Chuck Essigs, government-relations director for the Arizona Association of School Business Officials, said he fears expanding the program to all students at Title 1 schools could turn the program into the next alternative-fuels fiasco, a reference to the 2000 vehicle tax-credit legislation that was expected to cost the state $10 million and ended up exceeding $200 million.

* * *

Further diminished funding to public schools would hurt classrooms already grappling with state cuts, said Andrew Morrill, president of the Arizona Education Association.

“We can expect (budget) cuts to follow, further depleting resources that teachers need to teach students well,” he said.

* * *

The future of the program hinges on its ability to withstand legal challenges and Goldwater’s [and ALEC’s] ability to win support in state legislatures around the country.

* * *

If the Legislature passes the bills to expand the program, it’s unclear what the governor will do. Brewer signed the laws creating and expanding the program, but she vetoed one expansion effort in 2012 citing fiscal concerns.

This is really very simple, people. Anything that bears the fingerprints of the Goldwater Institute, ALEC, and the CAP is by definition bad public policy. This is an attempt to create a direct taxpayer subsidy to private education nonprofit and for-profit corporations, i.e., corporate welfare, in direct violation of the Arizona Constitution. These right-wing organizations do not give a damn about your child’s education, your child just represents an opportunity from which they can financially profit by fleecing Arizona taxpayers.

You need to contact your state legislators today and demand that they vote against this unconstitutional attempt to privatize public education in Arizona.

2 thoughts on “Action Alert: tell your legislators to vote no on privatization of public education”
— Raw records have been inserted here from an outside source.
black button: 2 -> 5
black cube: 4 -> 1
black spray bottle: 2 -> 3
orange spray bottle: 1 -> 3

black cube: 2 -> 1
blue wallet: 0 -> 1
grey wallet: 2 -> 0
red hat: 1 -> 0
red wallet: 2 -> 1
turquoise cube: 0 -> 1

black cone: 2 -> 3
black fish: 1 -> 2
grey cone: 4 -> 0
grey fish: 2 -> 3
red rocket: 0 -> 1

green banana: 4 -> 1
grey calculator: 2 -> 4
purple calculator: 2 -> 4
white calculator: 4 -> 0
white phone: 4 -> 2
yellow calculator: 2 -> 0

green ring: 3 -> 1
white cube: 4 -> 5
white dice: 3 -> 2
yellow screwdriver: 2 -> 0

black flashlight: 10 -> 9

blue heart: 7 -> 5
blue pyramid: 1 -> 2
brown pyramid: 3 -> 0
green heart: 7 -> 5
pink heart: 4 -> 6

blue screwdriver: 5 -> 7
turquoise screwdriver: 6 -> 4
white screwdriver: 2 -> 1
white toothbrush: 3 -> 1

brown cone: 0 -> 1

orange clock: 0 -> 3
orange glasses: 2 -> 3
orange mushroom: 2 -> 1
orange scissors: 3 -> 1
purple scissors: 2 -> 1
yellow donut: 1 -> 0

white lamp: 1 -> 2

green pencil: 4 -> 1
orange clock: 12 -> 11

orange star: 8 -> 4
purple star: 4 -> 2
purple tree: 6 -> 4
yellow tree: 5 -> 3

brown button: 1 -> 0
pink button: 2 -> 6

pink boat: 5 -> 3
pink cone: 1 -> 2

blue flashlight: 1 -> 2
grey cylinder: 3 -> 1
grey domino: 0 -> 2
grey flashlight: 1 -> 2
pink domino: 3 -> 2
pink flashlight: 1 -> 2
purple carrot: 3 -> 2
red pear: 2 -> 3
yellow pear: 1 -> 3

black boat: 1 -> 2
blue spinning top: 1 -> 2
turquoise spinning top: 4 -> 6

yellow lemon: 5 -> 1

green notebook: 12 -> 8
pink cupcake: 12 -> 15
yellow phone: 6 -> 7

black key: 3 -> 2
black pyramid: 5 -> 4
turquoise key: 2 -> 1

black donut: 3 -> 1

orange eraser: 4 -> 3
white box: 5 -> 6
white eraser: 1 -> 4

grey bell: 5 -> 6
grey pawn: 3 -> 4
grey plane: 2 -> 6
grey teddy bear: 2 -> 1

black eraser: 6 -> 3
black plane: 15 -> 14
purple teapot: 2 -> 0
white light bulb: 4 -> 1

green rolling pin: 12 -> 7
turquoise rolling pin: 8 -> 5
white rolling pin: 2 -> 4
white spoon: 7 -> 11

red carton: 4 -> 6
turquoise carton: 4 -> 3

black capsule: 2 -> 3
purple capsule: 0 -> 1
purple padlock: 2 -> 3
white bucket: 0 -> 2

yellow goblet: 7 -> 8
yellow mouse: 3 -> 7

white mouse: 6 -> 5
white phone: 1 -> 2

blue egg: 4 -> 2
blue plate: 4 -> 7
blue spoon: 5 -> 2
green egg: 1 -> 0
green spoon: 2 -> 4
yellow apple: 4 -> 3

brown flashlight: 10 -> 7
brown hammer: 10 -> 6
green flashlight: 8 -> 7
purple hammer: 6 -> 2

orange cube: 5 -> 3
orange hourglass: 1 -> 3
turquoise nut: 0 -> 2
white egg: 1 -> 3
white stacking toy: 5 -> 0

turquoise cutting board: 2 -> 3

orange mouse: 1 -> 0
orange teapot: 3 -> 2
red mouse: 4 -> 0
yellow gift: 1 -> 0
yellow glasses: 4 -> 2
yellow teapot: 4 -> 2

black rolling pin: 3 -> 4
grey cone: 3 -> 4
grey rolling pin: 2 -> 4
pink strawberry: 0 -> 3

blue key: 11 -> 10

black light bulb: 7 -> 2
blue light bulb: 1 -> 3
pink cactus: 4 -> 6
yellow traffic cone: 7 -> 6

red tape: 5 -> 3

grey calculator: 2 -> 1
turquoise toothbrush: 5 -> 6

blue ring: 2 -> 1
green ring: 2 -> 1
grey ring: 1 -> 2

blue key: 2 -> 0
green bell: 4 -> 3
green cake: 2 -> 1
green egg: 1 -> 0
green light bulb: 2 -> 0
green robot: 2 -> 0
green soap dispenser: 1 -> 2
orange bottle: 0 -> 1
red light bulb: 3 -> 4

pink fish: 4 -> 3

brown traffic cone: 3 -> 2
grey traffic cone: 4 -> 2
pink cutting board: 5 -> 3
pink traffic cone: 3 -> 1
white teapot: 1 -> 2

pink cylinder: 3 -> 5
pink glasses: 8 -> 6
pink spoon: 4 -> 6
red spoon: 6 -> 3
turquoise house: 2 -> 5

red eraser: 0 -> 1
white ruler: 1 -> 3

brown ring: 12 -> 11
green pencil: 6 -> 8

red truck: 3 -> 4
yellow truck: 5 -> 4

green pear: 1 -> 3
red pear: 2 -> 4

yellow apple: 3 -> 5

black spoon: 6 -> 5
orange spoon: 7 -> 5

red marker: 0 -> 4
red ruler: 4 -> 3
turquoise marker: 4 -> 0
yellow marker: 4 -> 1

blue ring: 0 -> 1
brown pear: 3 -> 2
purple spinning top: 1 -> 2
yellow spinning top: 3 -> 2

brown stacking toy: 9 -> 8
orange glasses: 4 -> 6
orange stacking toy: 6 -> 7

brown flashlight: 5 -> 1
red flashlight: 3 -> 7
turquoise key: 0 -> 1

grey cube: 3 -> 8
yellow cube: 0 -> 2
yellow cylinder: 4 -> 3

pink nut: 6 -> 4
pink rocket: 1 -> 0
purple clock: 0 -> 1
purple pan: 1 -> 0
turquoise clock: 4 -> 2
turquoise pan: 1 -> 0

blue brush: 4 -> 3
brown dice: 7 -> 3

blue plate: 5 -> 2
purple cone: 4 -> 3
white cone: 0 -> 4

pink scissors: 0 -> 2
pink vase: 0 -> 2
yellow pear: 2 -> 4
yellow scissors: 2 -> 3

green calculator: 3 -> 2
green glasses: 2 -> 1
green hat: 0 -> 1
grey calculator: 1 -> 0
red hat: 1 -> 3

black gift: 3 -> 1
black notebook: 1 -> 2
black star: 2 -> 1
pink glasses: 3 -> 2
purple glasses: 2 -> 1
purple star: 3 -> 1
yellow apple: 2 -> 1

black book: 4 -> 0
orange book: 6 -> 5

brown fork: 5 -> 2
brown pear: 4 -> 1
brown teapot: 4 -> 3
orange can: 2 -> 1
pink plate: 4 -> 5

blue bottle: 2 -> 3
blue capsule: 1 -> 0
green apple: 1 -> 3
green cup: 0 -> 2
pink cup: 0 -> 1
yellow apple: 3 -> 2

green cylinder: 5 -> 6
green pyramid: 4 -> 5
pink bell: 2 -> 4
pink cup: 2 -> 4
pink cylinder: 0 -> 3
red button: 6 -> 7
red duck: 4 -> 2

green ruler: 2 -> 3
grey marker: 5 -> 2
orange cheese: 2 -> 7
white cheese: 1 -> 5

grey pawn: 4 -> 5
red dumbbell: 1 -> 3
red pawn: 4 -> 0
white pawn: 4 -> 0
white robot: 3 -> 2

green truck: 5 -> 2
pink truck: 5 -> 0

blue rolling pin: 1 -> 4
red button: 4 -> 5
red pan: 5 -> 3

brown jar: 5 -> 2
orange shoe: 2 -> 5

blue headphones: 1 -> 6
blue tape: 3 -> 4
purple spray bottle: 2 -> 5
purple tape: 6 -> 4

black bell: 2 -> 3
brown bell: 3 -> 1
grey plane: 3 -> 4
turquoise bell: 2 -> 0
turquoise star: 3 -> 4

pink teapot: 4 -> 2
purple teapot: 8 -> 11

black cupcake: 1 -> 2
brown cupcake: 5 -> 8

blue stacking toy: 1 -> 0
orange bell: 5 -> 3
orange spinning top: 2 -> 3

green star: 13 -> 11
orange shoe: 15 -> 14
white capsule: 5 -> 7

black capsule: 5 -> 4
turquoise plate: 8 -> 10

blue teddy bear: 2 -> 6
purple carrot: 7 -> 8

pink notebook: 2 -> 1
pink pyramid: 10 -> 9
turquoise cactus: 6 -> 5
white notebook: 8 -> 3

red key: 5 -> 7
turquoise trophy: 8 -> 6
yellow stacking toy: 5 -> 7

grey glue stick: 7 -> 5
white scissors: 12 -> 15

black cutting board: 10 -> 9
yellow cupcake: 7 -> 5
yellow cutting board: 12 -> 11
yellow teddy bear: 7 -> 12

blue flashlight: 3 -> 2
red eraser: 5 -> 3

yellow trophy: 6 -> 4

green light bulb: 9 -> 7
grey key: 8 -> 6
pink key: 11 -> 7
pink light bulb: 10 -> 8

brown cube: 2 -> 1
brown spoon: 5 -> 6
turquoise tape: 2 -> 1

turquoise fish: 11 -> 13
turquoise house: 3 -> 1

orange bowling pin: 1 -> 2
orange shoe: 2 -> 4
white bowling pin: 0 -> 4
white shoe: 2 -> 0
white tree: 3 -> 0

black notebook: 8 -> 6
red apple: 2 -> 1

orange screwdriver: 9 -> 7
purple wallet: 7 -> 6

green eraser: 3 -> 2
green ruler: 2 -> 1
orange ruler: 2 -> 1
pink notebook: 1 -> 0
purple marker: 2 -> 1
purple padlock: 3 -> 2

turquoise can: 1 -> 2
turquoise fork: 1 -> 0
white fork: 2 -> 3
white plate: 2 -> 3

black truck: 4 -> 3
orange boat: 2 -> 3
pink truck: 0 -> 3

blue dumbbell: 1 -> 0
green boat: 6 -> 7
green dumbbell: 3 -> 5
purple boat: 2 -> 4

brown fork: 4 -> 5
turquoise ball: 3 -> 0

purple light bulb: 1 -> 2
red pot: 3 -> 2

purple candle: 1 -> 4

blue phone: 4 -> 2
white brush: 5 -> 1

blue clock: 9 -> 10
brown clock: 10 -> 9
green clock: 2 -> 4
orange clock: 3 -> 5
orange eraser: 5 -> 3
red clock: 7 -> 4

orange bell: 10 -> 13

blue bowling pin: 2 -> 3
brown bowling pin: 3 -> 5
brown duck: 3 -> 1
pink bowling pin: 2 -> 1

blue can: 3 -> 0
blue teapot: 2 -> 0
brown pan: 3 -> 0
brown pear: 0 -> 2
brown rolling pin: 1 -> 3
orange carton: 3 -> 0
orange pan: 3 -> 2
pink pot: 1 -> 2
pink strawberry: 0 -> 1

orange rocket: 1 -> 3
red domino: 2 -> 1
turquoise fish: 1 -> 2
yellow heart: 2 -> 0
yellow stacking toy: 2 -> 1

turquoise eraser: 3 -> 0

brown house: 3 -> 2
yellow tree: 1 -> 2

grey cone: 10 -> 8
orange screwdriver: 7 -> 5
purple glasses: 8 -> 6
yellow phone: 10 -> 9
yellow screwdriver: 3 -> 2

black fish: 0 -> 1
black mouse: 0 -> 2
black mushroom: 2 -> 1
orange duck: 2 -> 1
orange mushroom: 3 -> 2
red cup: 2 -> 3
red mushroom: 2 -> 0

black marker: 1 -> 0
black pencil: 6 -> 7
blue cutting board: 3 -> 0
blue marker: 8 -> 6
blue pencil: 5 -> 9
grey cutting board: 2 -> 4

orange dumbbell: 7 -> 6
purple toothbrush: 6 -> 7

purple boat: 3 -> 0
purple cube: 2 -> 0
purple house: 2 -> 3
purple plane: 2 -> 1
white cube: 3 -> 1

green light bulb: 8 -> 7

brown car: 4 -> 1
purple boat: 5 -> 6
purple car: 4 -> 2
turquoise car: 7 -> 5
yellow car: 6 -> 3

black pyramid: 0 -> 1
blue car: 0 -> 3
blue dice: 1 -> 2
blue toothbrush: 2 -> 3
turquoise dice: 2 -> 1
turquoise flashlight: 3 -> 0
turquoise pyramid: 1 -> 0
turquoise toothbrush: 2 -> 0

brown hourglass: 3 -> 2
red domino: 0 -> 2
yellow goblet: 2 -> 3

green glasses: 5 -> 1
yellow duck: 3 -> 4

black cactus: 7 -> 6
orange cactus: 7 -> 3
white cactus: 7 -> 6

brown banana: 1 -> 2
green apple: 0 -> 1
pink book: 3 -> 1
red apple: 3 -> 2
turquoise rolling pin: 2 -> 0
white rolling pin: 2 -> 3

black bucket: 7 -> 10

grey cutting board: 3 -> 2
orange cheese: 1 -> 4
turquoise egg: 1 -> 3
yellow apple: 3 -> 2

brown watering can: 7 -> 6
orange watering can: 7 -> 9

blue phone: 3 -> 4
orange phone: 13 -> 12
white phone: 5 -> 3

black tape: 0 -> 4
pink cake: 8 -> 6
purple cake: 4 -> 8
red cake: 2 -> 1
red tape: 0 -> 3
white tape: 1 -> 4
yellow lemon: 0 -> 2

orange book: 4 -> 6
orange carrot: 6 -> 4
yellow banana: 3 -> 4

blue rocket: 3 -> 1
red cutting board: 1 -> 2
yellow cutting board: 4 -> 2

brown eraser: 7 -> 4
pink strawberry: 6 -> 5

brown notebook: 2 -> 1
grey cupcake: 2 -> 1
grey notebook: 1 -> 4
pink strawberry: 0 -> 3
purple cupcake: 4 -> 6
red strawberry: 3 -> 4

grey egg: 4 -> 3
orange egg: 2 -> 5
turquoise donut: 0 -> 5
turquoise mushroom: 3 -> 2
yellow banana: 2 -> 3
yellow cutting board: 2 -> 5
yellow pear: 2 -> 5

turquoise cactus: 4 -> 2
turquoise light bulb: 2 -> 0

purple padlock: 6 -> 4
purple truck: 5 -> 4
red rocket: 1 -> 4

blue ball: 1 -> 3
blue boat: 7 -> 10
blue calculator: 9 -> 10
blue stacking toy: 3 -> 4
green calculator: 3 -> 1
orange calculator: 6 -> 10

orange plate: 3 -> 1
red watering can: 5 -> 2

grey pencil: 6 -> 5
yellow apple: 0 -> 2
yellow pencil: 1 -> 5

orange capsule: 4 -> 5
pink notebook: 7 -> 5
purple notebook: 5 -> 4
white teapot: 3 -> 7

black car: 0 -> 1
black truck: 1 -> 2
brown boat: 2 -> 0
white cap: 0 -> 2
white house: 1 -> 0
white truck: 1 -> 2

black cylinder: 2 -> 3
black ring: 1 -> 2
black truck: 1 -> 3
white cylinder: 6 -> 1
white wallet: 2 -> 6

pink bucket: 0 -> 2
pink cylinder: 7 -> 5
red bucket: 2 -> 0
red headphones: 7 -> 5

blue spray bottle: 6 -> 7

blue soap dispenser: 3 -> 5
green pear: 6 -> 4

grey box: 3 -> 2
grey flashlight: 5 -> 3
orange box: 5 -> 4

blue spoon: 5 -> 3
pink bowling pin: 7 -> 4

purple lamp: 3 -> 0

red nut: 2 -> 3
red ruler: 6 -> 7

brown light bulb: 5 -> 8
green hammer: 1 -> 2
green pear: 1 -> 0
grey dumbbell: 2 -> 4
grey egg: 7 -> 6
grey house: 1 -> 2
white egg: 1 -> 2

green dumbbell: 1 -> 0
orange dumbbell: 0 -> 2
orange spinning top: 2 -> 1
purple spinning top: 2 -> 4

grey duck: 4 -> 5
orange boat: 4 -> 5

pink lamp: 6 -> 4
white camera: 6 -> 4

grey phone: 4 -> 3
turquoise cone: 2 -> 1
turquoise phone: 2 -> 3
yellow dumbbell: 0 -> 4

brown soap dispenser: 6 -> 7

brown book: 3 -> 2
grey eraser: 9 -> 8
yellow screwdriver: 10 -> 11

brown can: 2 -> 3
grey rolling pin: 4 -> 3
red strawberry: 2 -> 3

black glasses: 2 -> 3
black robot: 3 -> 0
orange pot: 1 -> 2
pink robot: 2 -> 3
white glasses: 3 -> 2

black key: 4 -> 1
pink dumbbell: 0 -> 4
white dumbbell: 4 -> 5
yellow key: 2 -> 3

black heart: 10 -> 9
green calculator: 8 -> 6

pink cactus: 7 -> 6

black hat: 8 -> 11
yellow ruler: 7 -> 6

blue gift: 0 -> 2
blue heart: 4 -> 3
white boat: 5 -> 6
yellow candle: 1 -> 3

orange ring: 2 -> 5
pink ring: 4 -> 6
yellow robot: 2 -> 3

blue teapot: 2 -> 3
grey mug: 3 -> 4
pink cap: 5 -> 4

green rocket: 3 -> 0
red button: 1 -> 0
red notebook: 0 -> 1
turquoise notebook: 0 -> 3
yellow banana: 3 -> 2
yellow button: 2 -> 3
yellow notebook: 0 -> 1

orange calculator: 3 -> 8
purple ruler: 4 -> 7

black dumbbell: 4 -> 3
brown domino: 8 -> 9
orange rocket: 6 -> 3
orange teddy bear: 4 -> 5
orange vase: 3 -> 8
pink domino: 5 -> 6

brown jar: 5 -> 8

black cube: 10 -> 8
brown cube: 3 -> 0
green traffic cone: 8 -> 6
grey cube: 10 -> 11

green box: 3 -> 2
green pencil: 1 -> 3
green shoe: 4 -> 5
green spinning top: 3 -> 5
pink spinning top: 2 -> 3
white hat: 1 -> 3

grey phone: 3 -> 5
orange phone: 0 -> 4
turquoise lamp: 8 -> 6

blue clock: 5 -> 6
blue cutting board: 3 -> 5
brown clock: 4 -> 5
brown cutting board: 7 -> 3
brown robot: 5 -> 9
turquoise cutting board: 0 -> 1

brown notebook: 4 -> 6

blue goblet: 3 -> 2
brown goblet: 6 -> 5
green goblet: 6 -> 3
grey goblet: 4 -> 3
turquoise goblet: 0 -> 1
  1. Just like with the lack of accountability in charter schools, this is total unaccountability for private schools, for profits, and the wonders of isolation in home schooling. This is a full scale assault to undermine public schools. You vote for school boards. How many of you will or have voted for charter school boards or private school boards? And they are not held to any standards, except the “market.” Well the market HAS ruled. 85% want their local! neighborhood public schools. You can guarantee, anything with Goldwater or Herrod’s figure prints on it IS BAD for Arizona citizens of all ages.